Home DNA tests are likely a big seller for the next few weeks, but privacy experts say consumers should be cautious, and New York Sen. Chuck Schumer said this past weekend that he was asking the Federal Trade Commission to “take a serious look at this relatively new kind of service and ensure that these companies can have clear, fair privacy policies.”

Even if you do read the whole agreement, which can go on for pages, you may not understand what you’re giving the company permission to do, said Hank Greely, director of the Center for Law and the Biosciences at Stanford School of Medicine.

“There is no legal limit on what they could do other than the agreement that you enter into with them which they may or may not choose to follow,” Greely added. “If they don’t follow it, the chance you would ever find out is very, very low.”

“Even if you just send your DNA in for genealogical work, what those companies typically run is a SNP test hundreds of thousands of markers, even though they may be only looking for a couple of hundred markers,” Greely said. A SNP (pronounced “snip”) is a single nucleotide polymorphism, a single-letter difference in the genetic code that may cause disease or that may lead back to your great-great grandfather.

“That analysis shows things about your health that the company never told you because that is not the business they are in,” he said. “They are in the genealogy business.”
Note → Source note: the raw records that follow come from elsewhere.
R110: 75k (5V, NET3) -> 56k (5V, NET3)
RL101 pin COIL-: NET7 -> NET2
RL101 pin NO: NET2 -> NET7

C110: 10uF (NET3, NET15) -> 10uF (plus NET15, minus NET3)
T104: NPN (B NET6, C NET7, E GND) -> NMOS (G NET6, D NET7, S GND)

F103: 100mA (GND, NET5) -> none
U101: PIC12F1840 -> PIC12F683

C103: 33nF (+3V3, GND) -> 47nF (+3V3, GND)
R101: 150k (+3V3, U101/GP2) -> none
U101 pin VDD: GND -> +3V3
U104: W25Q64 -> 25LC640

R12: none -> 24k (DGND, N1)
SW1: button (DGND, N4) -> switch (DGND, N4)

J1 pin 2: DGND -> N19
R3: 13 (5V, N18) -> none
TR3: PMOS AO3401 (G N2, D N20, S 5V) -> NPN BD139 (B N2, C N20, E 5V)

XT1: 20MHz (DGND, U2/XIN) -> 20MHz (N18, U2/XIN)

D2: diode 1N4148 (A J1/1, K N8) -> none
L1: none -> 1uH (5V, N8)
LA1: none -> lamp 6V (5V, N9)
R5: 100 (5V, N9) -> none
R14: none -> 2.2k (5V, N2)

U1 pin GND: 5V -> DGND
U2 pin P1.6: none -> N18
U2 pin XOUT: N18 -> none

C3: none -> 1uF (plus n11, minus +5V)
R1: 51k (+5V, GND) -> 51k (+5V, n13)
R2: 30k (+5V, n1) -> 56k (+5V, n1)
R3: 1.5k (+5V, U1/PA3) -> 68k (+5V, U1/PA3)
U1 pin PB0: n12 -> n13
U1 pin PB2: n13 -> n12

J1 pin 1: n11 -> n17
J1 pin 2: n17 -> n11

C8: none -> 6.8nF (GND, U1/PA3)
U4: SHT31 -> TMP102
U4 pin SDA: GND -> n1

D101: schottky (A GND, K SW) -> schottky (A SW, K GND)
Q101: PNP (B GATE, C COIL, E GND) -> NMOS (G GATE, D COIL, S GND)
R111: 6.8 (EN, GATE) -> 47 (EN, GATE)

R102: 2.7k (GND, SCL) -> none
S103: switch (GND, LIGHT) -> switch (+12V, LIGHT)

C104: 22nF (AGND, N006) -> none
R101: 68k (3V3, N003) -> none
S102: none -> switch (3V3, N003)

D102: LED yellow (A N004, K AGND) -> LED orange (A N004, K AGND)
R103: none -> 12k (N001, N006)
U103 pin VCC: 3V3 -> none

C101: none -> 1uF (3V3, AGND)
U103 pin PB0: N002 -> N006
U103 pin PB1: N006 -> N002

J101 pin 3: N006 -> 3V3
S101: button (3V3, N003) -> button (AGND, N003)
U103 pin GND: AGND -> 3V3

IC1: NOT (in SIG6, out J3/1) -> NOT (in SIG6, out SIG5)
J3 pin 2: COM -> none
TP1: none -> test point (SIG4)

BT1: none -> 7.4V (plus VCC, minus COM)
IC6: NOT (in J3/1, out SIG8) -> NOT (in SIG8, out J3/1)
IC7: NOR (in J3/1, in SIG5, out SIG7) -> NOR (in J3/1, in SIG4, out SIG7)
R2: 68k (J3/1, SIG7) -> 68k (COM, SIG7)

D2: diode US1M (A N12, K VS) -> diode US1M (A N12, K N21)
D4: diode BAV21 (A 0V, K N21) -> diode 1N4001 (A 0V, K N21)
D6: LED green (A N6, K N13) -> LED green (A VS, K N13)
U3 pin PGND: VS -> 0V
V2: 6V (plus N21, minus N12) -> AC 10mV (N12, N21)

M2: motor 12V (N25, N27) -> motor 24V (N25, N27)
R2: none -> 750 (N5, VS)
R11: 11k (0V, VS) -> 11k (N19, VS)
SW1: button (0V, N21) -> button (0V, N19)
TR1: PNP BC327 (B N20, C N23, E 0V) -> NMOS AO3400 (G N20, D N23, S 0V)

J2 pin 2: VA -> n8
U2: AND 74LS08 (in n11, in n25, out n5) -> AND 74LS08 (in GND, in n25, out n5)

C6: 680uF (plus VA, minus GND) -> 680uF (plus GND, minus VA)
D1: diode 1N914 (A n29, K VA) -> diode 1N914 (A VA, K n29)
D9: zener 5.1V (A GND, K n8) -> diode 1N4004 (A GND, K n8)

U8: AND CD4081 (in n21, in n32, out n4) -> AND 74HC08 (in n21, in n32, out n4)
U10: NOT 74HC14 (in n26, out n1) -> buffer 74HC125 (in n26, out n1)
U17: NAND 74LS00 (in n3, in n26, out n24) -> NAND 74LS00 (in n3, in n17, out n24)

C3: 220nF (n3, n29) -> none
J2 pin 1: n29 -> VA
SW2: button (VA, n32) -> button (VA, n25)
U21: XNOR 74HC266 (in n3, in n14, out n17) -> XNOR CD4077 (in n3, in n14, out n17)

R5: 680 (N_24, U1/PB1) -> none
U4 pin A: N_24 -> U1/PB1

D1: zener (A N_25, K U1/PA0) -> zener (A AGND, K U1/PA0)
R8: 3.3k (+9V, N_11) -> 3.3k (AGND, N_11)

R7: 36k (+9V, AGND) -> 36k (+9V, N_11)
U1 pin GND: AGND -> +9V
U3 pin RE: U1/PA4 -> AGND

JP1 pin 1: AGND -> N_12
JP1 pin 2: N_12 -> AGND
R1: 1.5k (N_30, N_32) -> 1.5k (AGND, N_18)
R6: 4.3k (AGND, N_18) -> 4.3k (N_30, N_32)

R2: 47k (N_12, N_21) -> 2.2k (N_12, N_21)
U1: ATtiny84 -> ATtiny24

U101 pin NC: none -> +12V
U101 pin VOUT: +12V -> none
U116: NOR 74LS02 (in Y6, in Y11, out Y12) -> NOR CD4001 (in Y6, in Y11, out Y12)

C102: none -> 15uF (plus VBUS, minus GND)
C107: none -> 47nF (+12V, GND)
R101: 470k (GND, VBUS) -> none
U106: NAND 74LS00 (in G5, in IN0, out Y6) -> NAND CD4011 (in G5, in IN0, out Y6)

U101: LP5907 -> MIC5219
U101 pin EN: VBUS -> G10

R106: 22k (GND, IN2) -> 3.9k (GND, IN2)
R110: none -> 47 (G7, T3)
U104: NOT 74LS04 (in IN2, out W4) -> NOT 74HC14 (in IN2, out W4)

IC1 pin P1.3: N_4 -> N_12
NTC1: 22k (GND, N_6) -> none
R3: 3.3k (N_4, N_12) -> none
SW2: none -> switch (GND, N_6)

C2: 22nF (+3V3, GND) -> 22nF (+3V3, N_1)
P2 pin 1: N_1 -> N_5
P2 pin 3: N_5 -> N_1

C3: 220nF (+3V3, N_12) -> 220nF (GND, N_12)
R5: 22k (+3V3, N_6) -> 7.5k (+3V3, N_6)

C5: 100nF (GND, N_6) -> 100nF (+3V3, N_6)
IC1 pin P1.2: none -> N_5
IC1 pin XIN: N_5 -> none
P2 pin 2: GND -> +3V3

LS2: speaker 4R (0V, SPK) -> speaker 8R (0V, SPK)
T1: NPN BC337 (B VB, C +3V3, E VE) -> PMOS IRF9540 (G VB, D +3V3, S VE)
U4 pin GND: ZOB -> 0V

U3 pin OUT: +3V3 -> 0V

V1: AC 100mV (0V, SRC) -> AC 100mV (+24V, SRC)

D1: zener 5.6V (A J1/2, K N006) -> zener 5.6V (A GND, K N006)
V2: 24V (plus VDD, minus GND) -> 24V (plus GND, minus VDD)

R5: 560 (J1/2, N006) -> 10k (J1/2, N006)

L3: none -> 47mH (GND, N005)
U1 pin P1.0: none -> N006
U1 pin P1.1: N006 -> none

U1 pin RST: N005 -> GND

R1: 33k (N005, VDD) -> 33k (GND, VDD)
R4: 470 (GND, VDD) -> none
“For a non-trivial percentage of us, there really are scary things in our genomes,” he said.

“Especially if it is coupled with health information, you can say this is a 39-year-old woman from Westchester County who is five feet, seven inches tall, who has blue eyes and has cystic fibrosis — it wouldn’t be that hard for somebody to find you,” Greely said.

“Now would anybody try? I don’t know. If you are a member of the royal family or a celebrity of some sort, I suspect people would. Is there a snoopy relative? Is there somebody just curious about you?”

“You cannot promise people absolute confidentiality,” Greely said. “The other side of it is that it’s possible that somebody will hack into a company database that does contain your information. My financial information has been hacked three times in two years. All that stuff is out there.”